The cost: Starters and entrees range $8-39, most cocktails are $12, and beer and wine go for $4-14.
How to order: Make a reservation on OpenTable to dine indoors or outside.

The Honey Paw

Old Port

The gist: The team behind Eventide and Hugo’s extended their Middle Street sparkle when they opened Honey Paw in 2015. 
The food: Slather sweet chili butter over warm fried bread and snack on Napa cabbage kimchi while you wait for larger dishes like lobster wontons in miso dashi; tingly biang biang noodles with braised beef; and smoked lamb khao soi -- a brothy coconut curry accented with mustard greens, coconut, and lime. The honey soft serve with chocolate shell and honeycomb provides a sweet note to end on. 
The cost: Starters and entrees range $5-22, most cocktails are $15, and beer and wine sold in four-packs and by the bottle go for $14-30.
How to order: Outdoor dining is first come, first served using the Resy remote waitlist.
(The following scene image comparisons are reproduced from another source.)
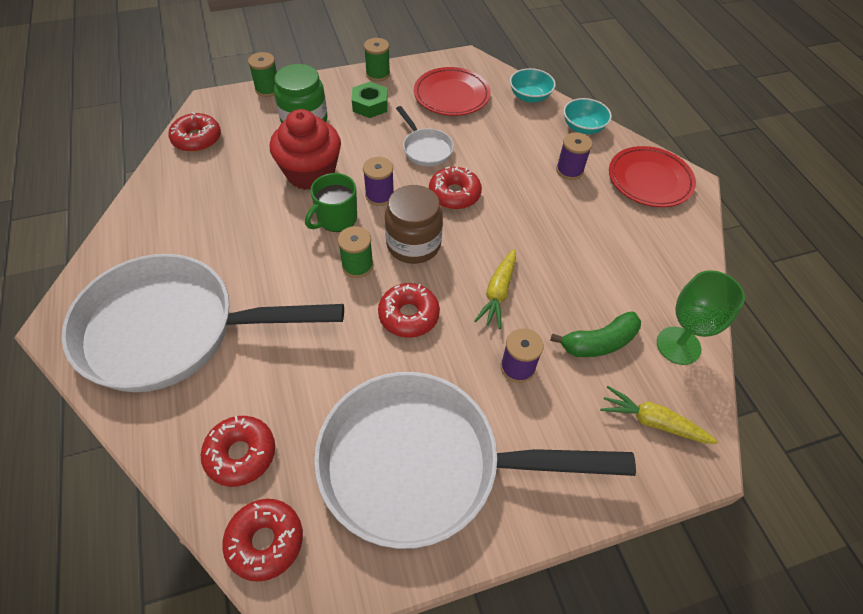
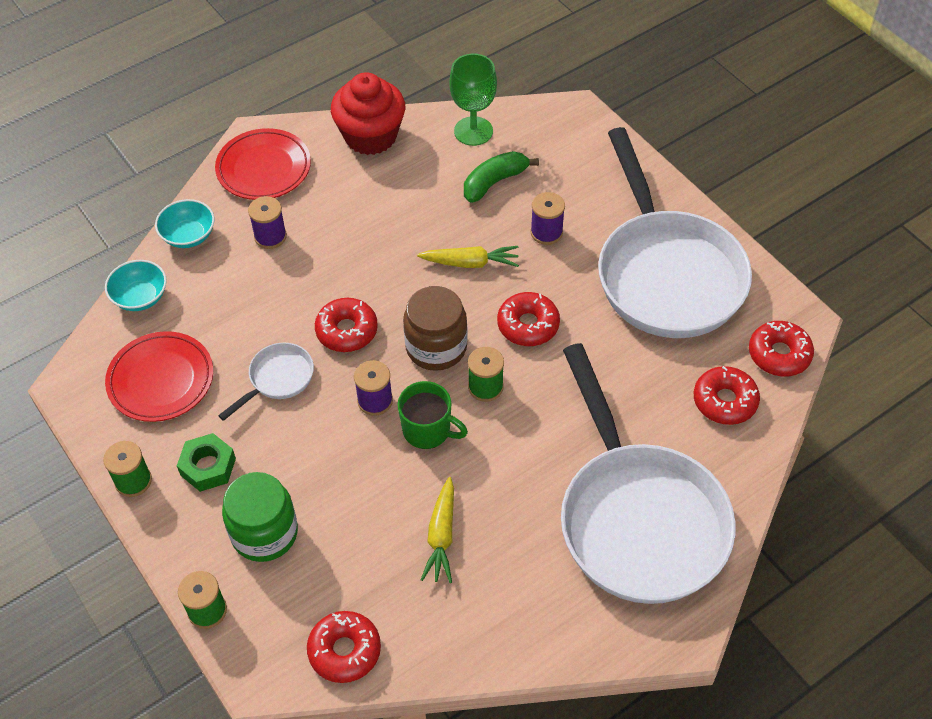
camera: 105 degrees left, 0 degrees up
(310, 173) = (363, 485): red cupcake -> red cupcake (370, 136)
(599, 342) = (494, 182): green banana -> green banana turned 90 degrees counterclockwise
(652, 421) = (556, 141): yellow carrot -> yellow carrot (441, 536)

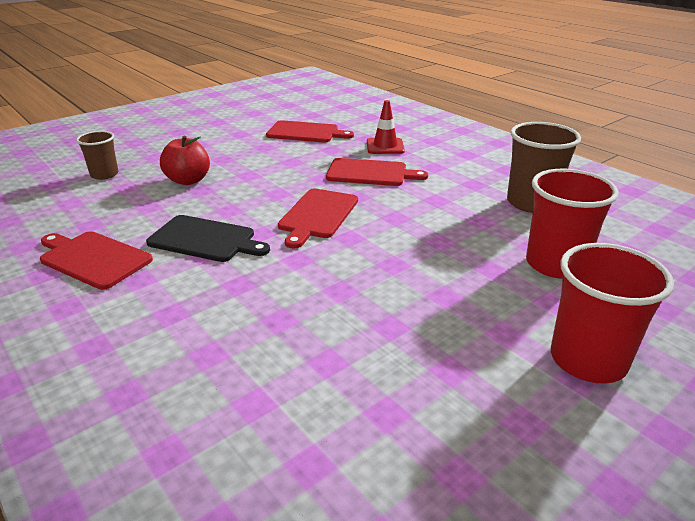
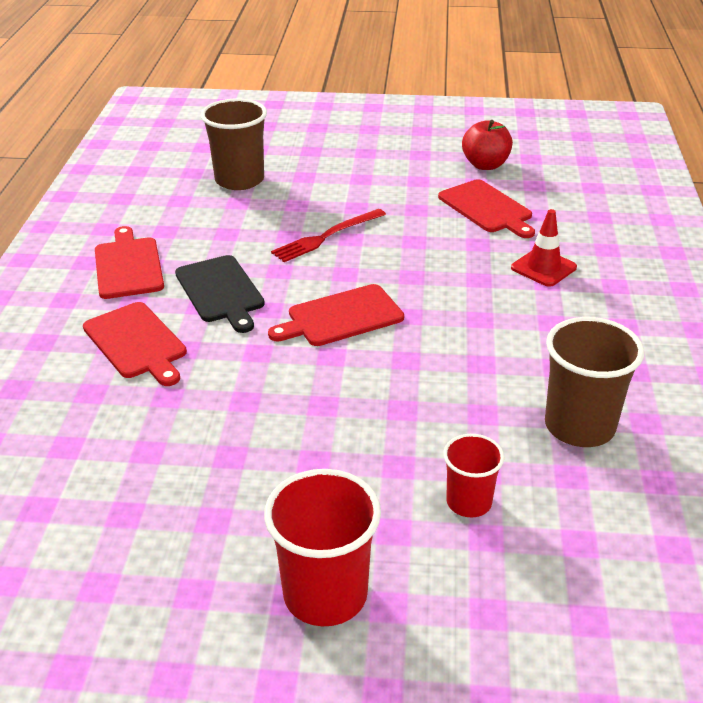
camera: 45 degrees right, 5 degrees up
(104, 174) = (239, 180): brown cup -> brown cup, size x1.68
(188, 180) = (293, 219): red apple -> red apple (485, 165)
(230, 180) = (326, 237): none -> red fork
(370, 173) = (469, 295): red cutting board -> red cutting board (136, 343)
(555, 264) = (469, 502): red cup -> red cup, size x0.60

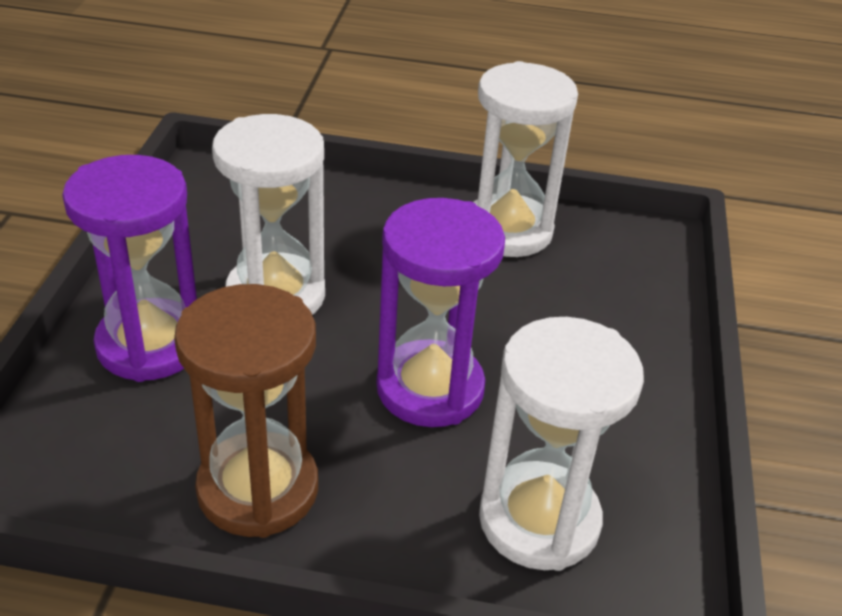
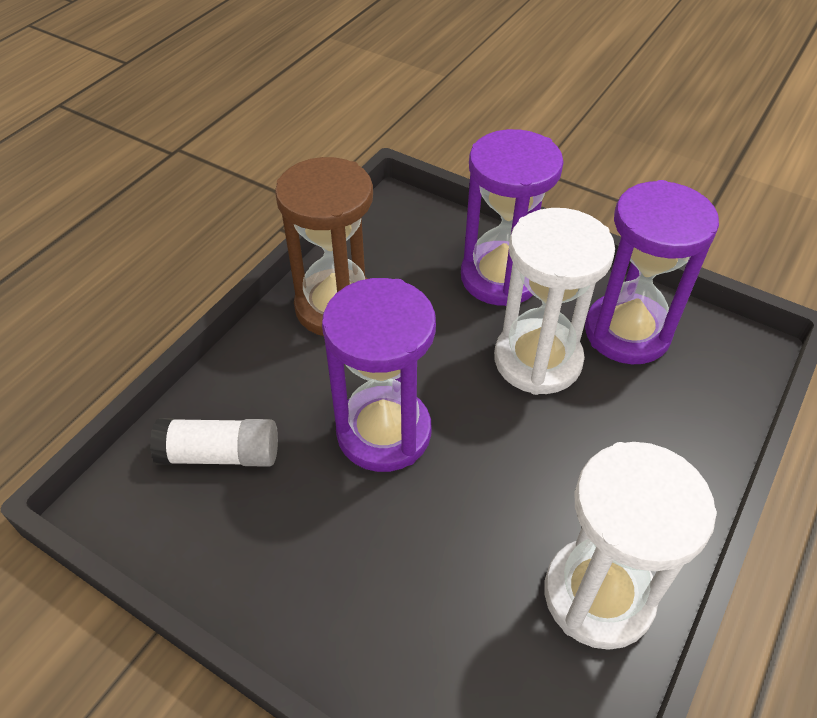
camera: 115 degrees right, 10 degrees up
(210, 240) = (627, 332): none -> purple hourglass
(539, 520) = (220, 454): white hourglass -> white glue stick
Order takeout and delivery from Uber Eats and 2Dinein.

Judy Gibson
Judy Gibson

Judy Gibson

The gist: After turning heads as the chef de cuisine at Eventide and executive chef at Ogunquit’s Velveteen Habit, Chris Wilcox took over a small space in an up and coming neighborhood of South Portland and named it Judy Gibson after his two grandmothers. 
The food: Wilcox’s paired-down menu favors small plates and, yes, you want them all. Think a crispy smoked whitefish hash brown with pickled ramp and anchovy tartar sauce, tomato and peach salad with tahini and hot honey vinaigrette, grilled sourdough toast topped with smoked Bang’s Island mussels (which are local and extraordinarily good) and dried chilies. Desserts like vanilla pudding with summer berries and crunchy bites of preserved Meyer lemon shortbread are not to be missed.
The cost: Small plates for $7-13, entrees average $35, beer and wine by the glass are $2-15, with two carafe sizes and bottles also available.  
How to order: Make a reservation on Resy for outdoor dining or order takeout on Toast.